Volvió al dormitorio, deshizo la cama y tiró las sábanas al suelo. Las hizo un bollo y las apartó para llevarlas al lavadero. No. Pensó mejor. Las sábanas … las quemaría. Eso estaría bien. El fuego purificador se llevaría las cartas, las pocas fotos, las sábanas. Luego tirarías las láminas y regalaría la lámpara. Y la heladera. En fin, la heladera no. Era mucho quilombo. Quemaría las sábanas. Eso estaba bien. Era simbólico. Borraría todos sus mensajes, cambaría el número de su celular, nunca más pisaría siquiera la vereda de su escritorio. Nunca más. Maricón, pensó. Cobarde. Se fue, podés creer, se fue….calentito a casita… era una mierda, pensó. Ni una nota. Ni un beso. No, nunca más. Basta.
Estaba tan enojada. Una vez. Le había pedido nada más que una vez se quedara con ella una noche entera. Pero no. Ni eso. Ni una noche. Mierda.
La culpa era suya. Se lo decía una y otra vez, pero no aprendía. No importaba cuan infeliz fuera, que su mujer fuere brujas, harpía, una frígida serpiente o un enorme elefante menopáusico. Siempre volvía a su cubil.
Y los otros?, se preguntó. Los otros ni figuran. Al menos él tenía ganas de alguna diversión, de alguna aventura.
Todavía recordaba la cara de él cuando en pleno viaje en taxi, le bajó el cierre del pantalón y a vista y paciencia del taxista se ocupó de atenderlo como si estuvieren en la más absoluta intimidad. El se había reído mucho contándole cómo veía la cara incrédula del tachero que por el retrovisor intentaba decidir si lo que veía era cierto o el recuerdo de una película en el canal condicionado. Se reía a carcajadas cuando llegó a la parte en que casi chocan en un semáforo. O esa otra vez, en el estacionamiento del restaurant de San Isidro, al lado del río, detrás de un árbol. Pero él era además una buena compañía. Un amigo. Alguien con quien conversar, horas enteras. Caminando por cualquier calle, escondido en cualquier café. Si, él era más divertido que cualquiera de los solteros elegibles que su familia le ponía delante, cada fin de semana. Maniáticos adolescentes tardíos, perdidos alrededor o dentro de su propia burbuja. Un plomo. Qué mierda. Tendría que borrar esa sonrisa de su vida. Volvió a enojarse. Era un turro. Un hijo de puta, un tarado.
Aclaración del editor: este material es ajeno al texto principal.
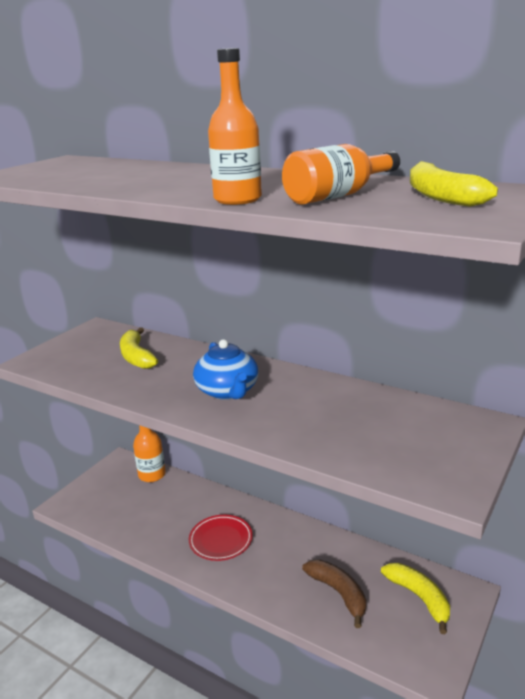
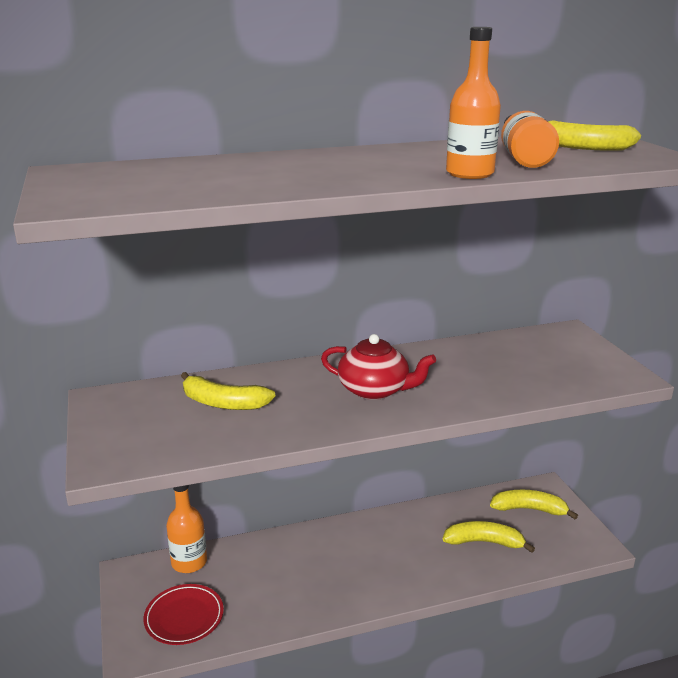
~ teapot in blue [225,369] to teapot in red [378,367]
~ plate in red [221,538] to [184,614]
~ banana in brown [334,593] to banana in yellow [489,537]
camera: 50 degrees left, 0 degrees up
De repente oyó algo en la cocina y se acordó que había dejado la pava con el agua para hacer café. Cuando llegó, el agua hervía con mucha fuerza, y al sacarla del fuego, la tapa saltó por los aires, y el vapor le quemó la cara, y la tapa cayó en su mano. Gritó, más enojada aún y además dolorida, insultado a diestra y siniestra mientras la pava rodaba al suelo y el agua hirviendo mojaba el piso de la cocina y le quemaba los pies descalzos. Dio otro gritito y salió hacia la entrada. En ese momento sonó el timbre, a sus espaldas. Quién sería, justo ese día, esa mañana, en ese puto momento que la vida se cagaba de risa de ella, y le quemaba la cara, los pies y las manos, y los ojos no veían la luz de la mañana de la bronca y el desarreglo que era su vida entera, en ese mismo momento en que se sentía morir, o se quería matar, (no lo tenía bien claro, era demasiado temprano y el café era un proyecto demorado) quién carajo sería? el portero, el diariero con la factura, , .. su madre? O peor, su hermana? Ahora?, qué rompebolas, por Dios! Abrió la puerta violentamente y sin pensar, gritando, quién es?!
La miró desconcertado, le pidió que la perdonara, que no la había querido despertar, pero que se había olvidado la llave- que había ido a la panadería, le dijo, balanceando estúpidamente un paquete de facturas del rulito de un piolín. Le dijo que la mitad eran de grasa, y la otra, de manteca.